As far as economic model, can you point to me one economic model that has the SAME degree of certainty as any of the established physics model?

Zz.

taz5005@gmail.com said...

Just my two cents, I am a physics major and I have been planning on going into economics since early in my sophomore year.

craig said...

"As far as economic model, can you point to me one economic model that has the SAME degree of certainty as any of the established physics model?"

Thats impossible due to the complexity of the system you are looking at, most complex systems in physics suffer chaotic problems which lead to it not being predictable practically. Planetary orbits and quantum effects are exceptions rather than the norm due to the fact they are easy to examine as isolated entities.

When you look at other systems like the weather or like thermal efect with feedback you get problems.

Thats what it comes down to really you get very little feedback in physical systems due to the low number of variables. As of such economics is more complex and so will take longer to generate good formulae.

Also when taking data there is much greater statistical error from the difficulty of deciding of which data to measure as you can not cancel variables like in physics experiments.

Physics has had over 1000 years of development alongside mathematics economics is relativly modern and so undeveloped. Hopefully economics will develop faster however due tocomputational power now available.

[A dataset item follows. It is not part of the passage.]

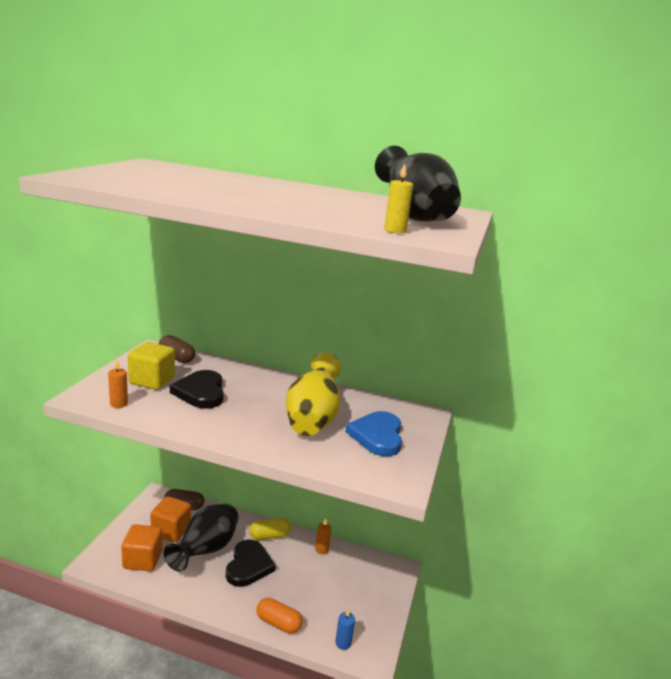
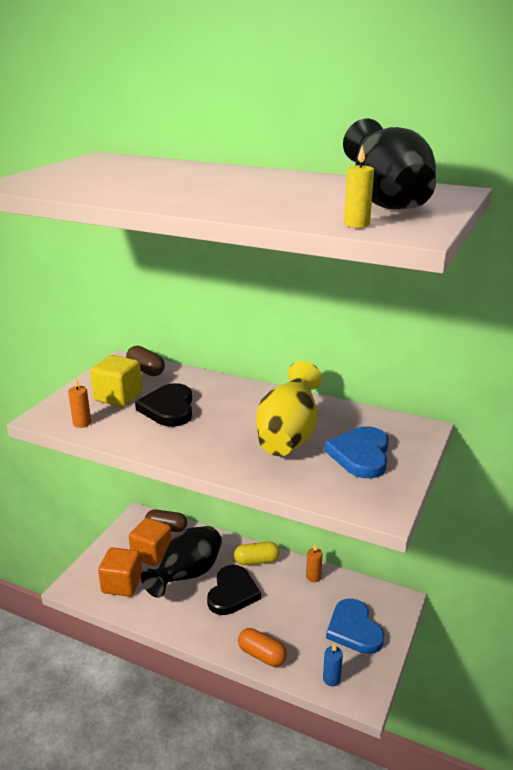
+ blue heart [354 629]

I'm a physics graduate btw.

ZapperZ said...

I disagree. Complexity is NOT the issue here. Take the human population of the earth. That number is STILL ridiculously TOO SMALL when compared to condensed matter system that deal with multiple orders of Avogadro's number! We know how to deal with large numbers of interaction via many-body physics, and we know what "emergent" phenomena are based on such many-body ground state.

What isn't considered in many of these economic models is that human beings are known to not follow any type of "collective" model. A single, or a small group of people can, in fact, cause a major change. And there are plenty of unpredictable behavior that often defy any rational explanation. No type of modeling will account for any of those.

Zz.

Unknown said...

I'm an undergraduate economics student. On the most recent term, my teacher stated that economics only deals with people whose behavior is considered rational, and that specialists from other sciences "bully" economists because of the several unconfirmed assumptions that economists are forced to accept due to their inability to comprehend irrational behavior. I see that you are pointing out that same problem, but have you heard about the field of neuroeconomics? I'm not very sure about how neurosciences work, but I think it's pretty much the employment of tools to determine which brain areas are active whenever a subject does especific tasks. I suppose that neuroeconomics might be able to leave aside the concept of rationality and build models according to patterns related directly to brain cells, in which case we would start dealing with particles, not with completely erratic values.

I have the conviction that the biggest mistake that could be made about economics is to not think of it as an interdisciplinary field. Words such as "econophysics" and "neuroeconomics" reveal, I guess, a slight rejection to include concepts from physics, neuroscience and other disciplines into "regular" economics, but economics, just as it is done in the present, includes already a considerable amount of knowledge from other disciplines: mathematics, history, philosophy and more. To be an economist it is needed to be a polymath. I just don't understand why most economists haven't already adopted neurosciences as part of their field, and I think that the attitude of economists of sticking to mainstream economic theory and dismissing the posibility of expanding their knowledge is the core of all the problems that can be found in economics.